Once we have identified the action arenas of a blockchain we can start to dissect the rules of that action arena. Ostrom’s 2005 book, Understanding Institutional Diversity, provides a detailed classification of rules classification that we can use for blockchain governance, including:

  • position rules on what different positions participants can hold in a given governance choice (e.g. governance token holder, core developer, founder, investor)
  • boundary rules on how participants can or cannot take part in governance (e.g. staked tokens required to vote, transaction fees, delegated rights)
  • choice rules on the different options available to different positions (e.g. proposing an upgrade, voting yes or no, delegating or selling votes)
  • aggregation rules on how inputs to governance are aggregated into a collective choice (e.g. one-token-one-vote, quadratic voting, weighting for different classes of nodes).

These rules matter because they change the way that participants interact (e.g. how or whether they vote) and therefore change the patterns that emerge from repeated governance processes (e.g. low voter turnout, voting deadlocks, wild token fluctuations). There have been somestudies that have utilised the broad IAD framework and commons research insights to blockchain governance, but there has been no deep empirical analysis of the rule systems of blockchains using the underlying classification system.

The opportunity

Today the key constraint in advancing blockchain governance is the lack of a standard language of rules with which to describe and map governance. Today in blockchain whitepapers these necessary rules are described in a vast array of different formats, with different underlying meanings. That hinders our capacity to compare and analyse blockchain governance systems, but can be remedied through applying and adopting the same foundational grammar. Developing a blockchain governance grammar is fundamentally an empirical exercise of observing and classifying blockchain ecosystems as they are, rather than imposing external design rules onto them. This approach doesn’t rely on analogy to other institutions, and is robust to new blockchain ecosystem-specific language and new experimental governance structures.

Rather than broadly describing classes of blockchain governance (e.g., proof-of-work versus proof-of-stake versus delegated-proof-of-stake) our approach begins with a common set of rules. All consensus processes have sets of boundary rules (who can propose a block? how is the block-proposer selected?), choice rules (what decisions do block-proposers make, such as the ordering of transactions?), incentives (what is the cost of proposing a bad block? what is the reward for proposing a block), and so on. For voting structures, we can also examine boundary rules (who can vote?), position rules (how can a voter get a governance token?) choice rules (can voters delegate? who can they delegate to?) and aggregation rules (are vote weights symmetrical? is there a quorum?).

We can begin to map and compare different blockchain governance systems utilising this common language.
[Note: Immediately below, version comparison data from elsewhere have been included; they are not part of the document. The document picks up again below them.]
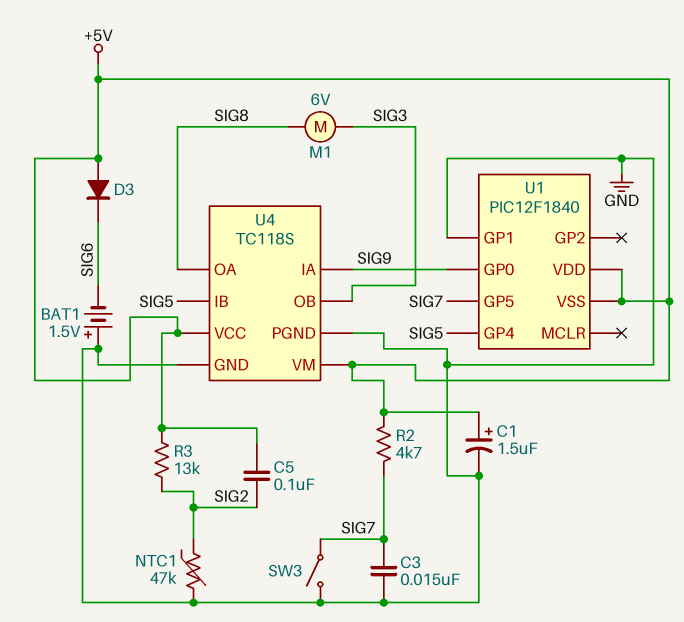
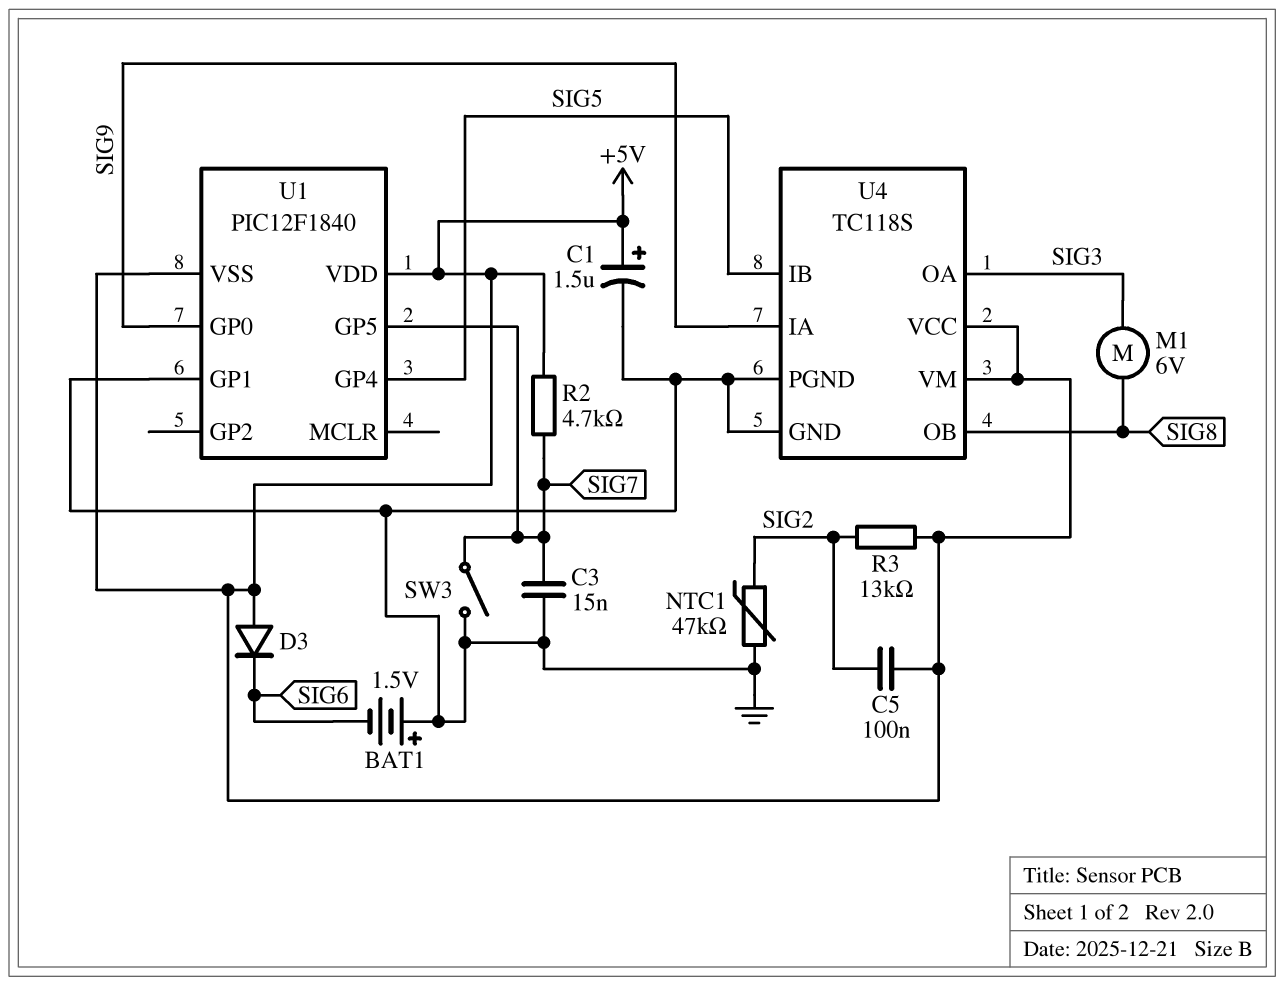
U4 pin OA: SIG8 -> SIG3
U4 pin OB: SIG3 -> SIG8

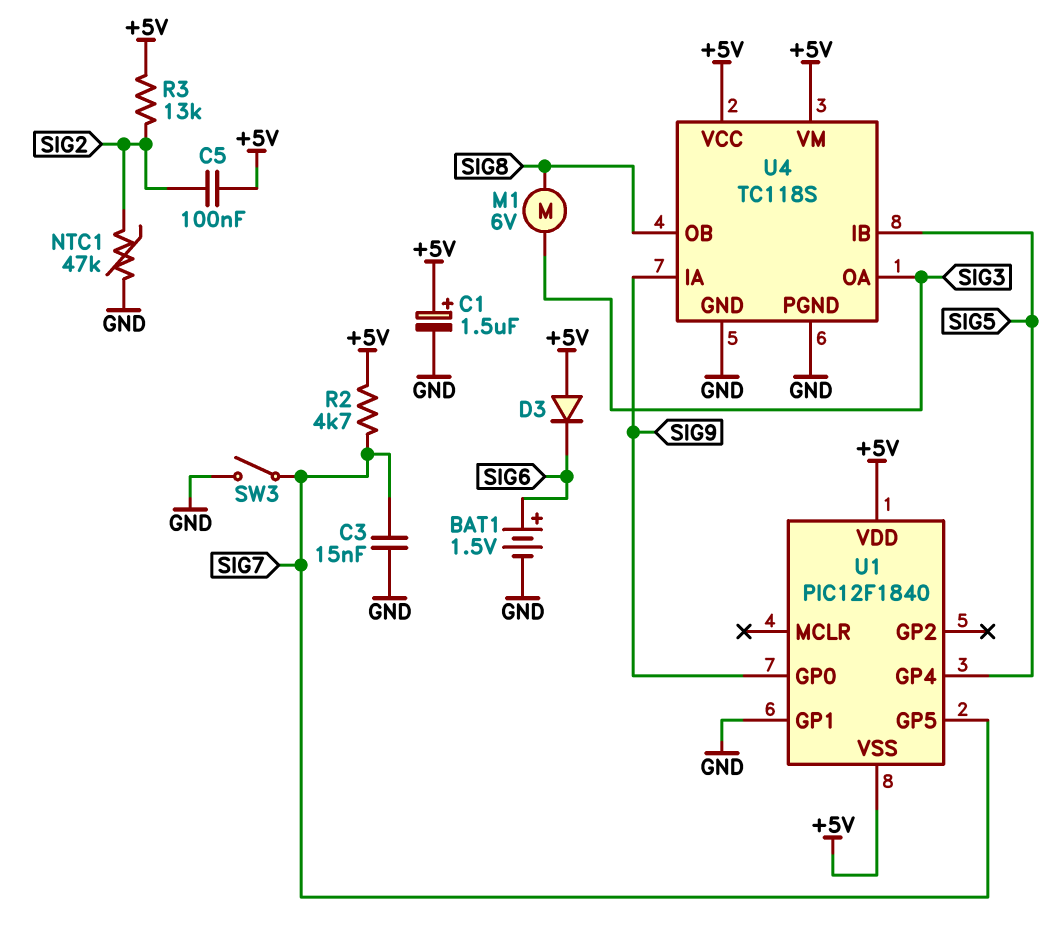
BAT1: 1.5V (plus GND, minus SIG6) -> 1.5V (plus SIG6, minus GND)

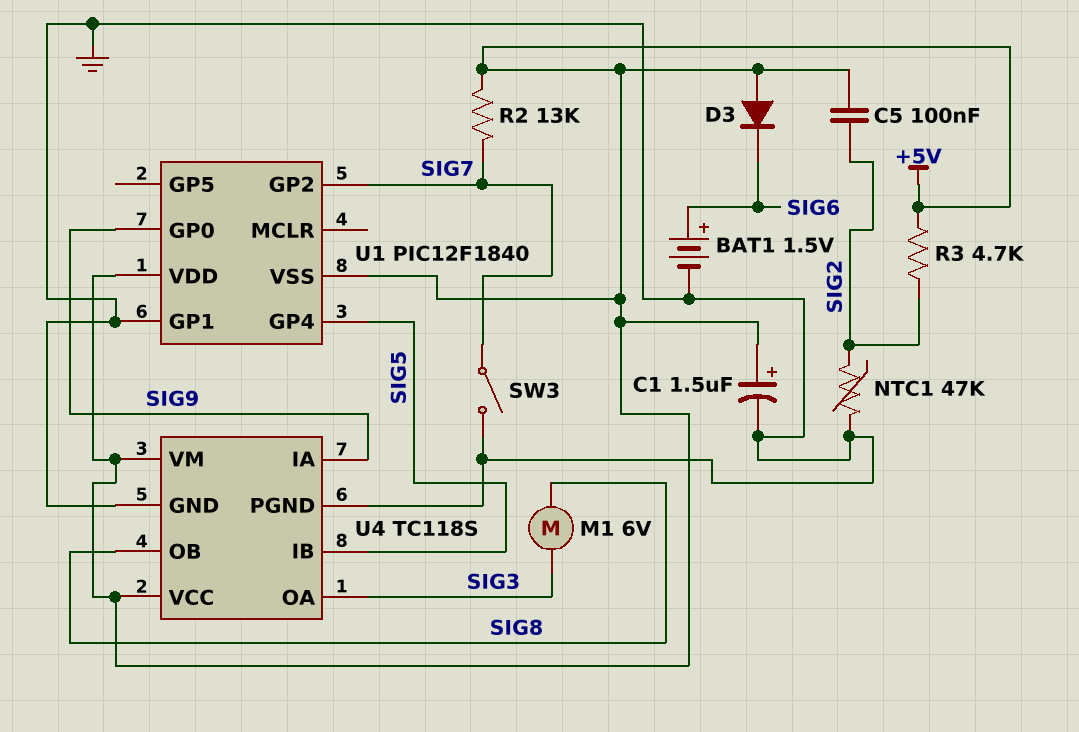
C3: 15nF (GND, SIG7) -> none
R2: 4.7k (+5V, SIG7) -> 13k (+5V, SIG7)
R3: 13k (+5V, SIG2) -> 4.7k (+5V, SIG2)
U1 pin GP2: none -> SIG7
U1 pin GP5: SIG7 -> none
All blockchain governance has this underlying language, even if today that grammar isn’t explicitly discussed. The output of this exercise is not simply a series of detailed case studies of blockchain governance, it is detailed case studies in a consistent grammar. That grammar — an Ostrom-Complete Grammar — enables us to define and describe any possible blockchain governance structure. This can ultimately be leveraged to build new complete governance toolkits, as the basis for simulations, and to design and describe blockchain governance innovations.